Large-Scale Detection and Categorization of Oil Spills from SAR Images with Deep Learning
Reviewer 1 Report
The paper addressees a very important task to apply computer vision and deep learning. The numbers presented to show the importance of the oil spill detection on the sea are a good argument to remark the benefits of the study. The visualization tool is also a useful outcome of this research. I consider the approach in general a good way to conduct the task, while some elements have to still be clarified for the readers. The features of the datasets as well was the training parameters require some additional information. I mention some suggestions in the following points:
1. In line 16 says “both”, while there are three options given.
2. In line 86 there is a second reference to section 3 instead of section 4.
3. In line 101 there is a good description about the images source. It doesn’t mention any specific preference for a geographic region. Are these taken from different sites around the world?
4. Although the clipping of the data to include the 98% percentile (line 128) is a good way to reduce the effect of the outliers, does not it reduce as well the range for the non-oil part? (Using 180 or 200 as upper threshold might keep some features to separate non-oil pixels).
5. Is there a reason to select the patch size (line 142)? Most of baseline frameworks can work with higher resolutions. Hence, larger patches might find more context around the oil spills.
6. For the table 1, which is the reference for the units used? Previously the backscatter response is given in the [0,150] interval. What do these new values in the table represent?
7. In section 2.2, why is not mentioned a test set for D2?
8. For the table 3, does the pixel size column refer to the source image size in terms of pixels or the meters covered on the surface that each pixel represent?
9. The section 3.2.3 proposes an option to refine the information. This is similar to the ResNet backbone models, which retrieve finer details. Was this option taken into account? A second stage training could be avoided.
10. In line 301 the bounding boxes are mentioned. How are these computed by the network? So far the network was described to compute identification (binary) and classification (softmax). The part for the bounding boxes should be described with more detail. Also its inclusion in the hand-made ground truth.
11. In the table 4 the use of SE seems to have a better effect than BN, was that found in many other configurations as well? This could be an interesting result to report.
12. In the line 335 is reported that the U-net did not learn anything in many runs. Was any algorithm used to initialize weights in the networks? These algorithms usually prevent the vanishing or exploding trends in the weight values.
13. The best case listed in the table 6 took almost two months to achieve a higher accuracy. This time is not feasible to run many experiments. Maybe changes in the network can lead to such a good performance while reducing the training times.
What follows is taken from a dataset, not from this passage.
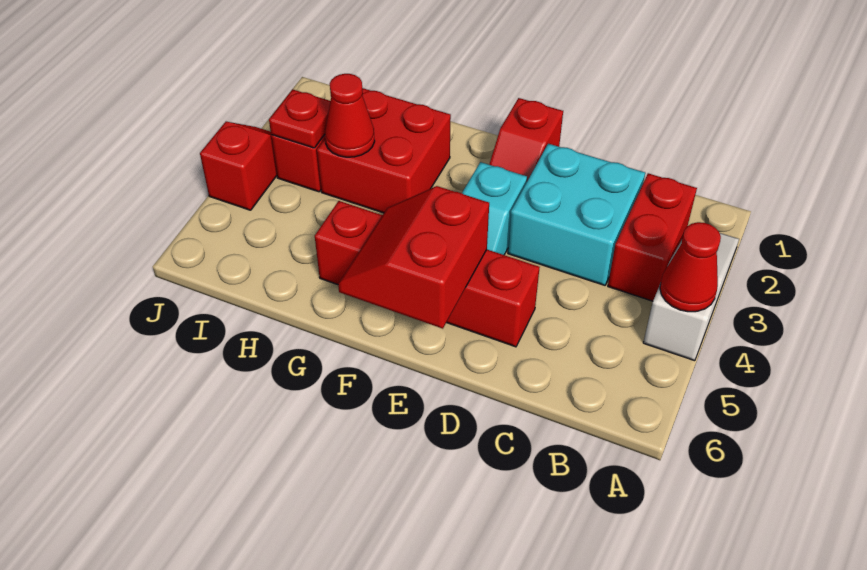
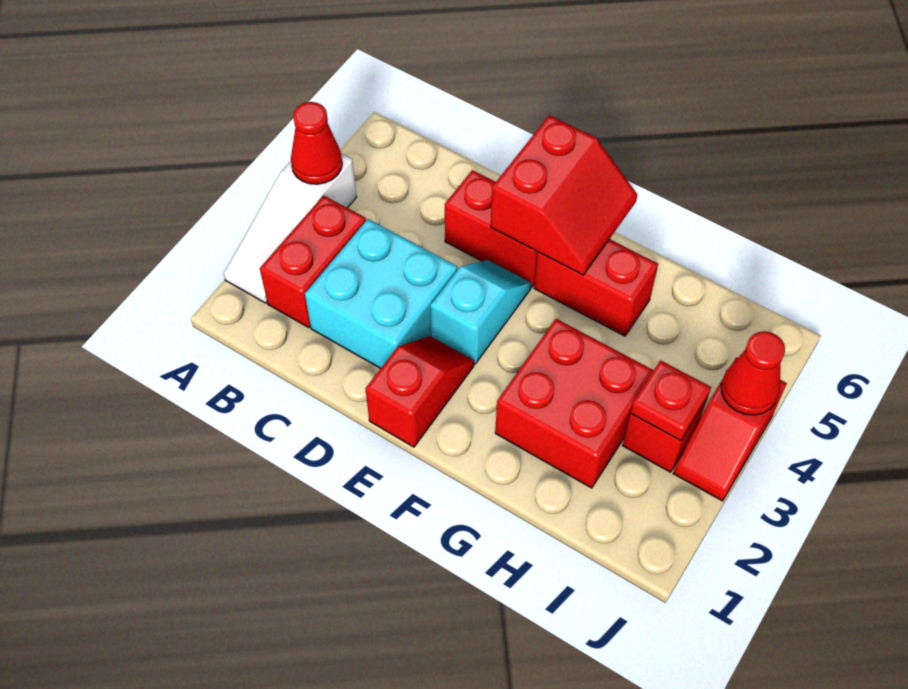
red cone H3 level 2 -> red cone J4 level 2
14. In the line 353 it is mentioned that the network achieved 98% accuracy, but in the line 228 was said that such performance can be obtained by a naive classifier. Is the network performing worse than a naive classifier in the first epochs?
15. The conclusions obtained from the image 9 are a good outcome to present. It also implies the advantages of using deep learning.
16. Presenting results where patches from the dataset do not perform optimally would be useful. This can lead to better suggestions to tackle challenging patches by observing the features they share.
17. At the beginning, it is mentioned that many images can lead to confusions for oil spills (like the biogenic slicks). Are images of these nature also part of the dataset?
Dear reviewer 1,
please find attached the pdf that replies to all your comments.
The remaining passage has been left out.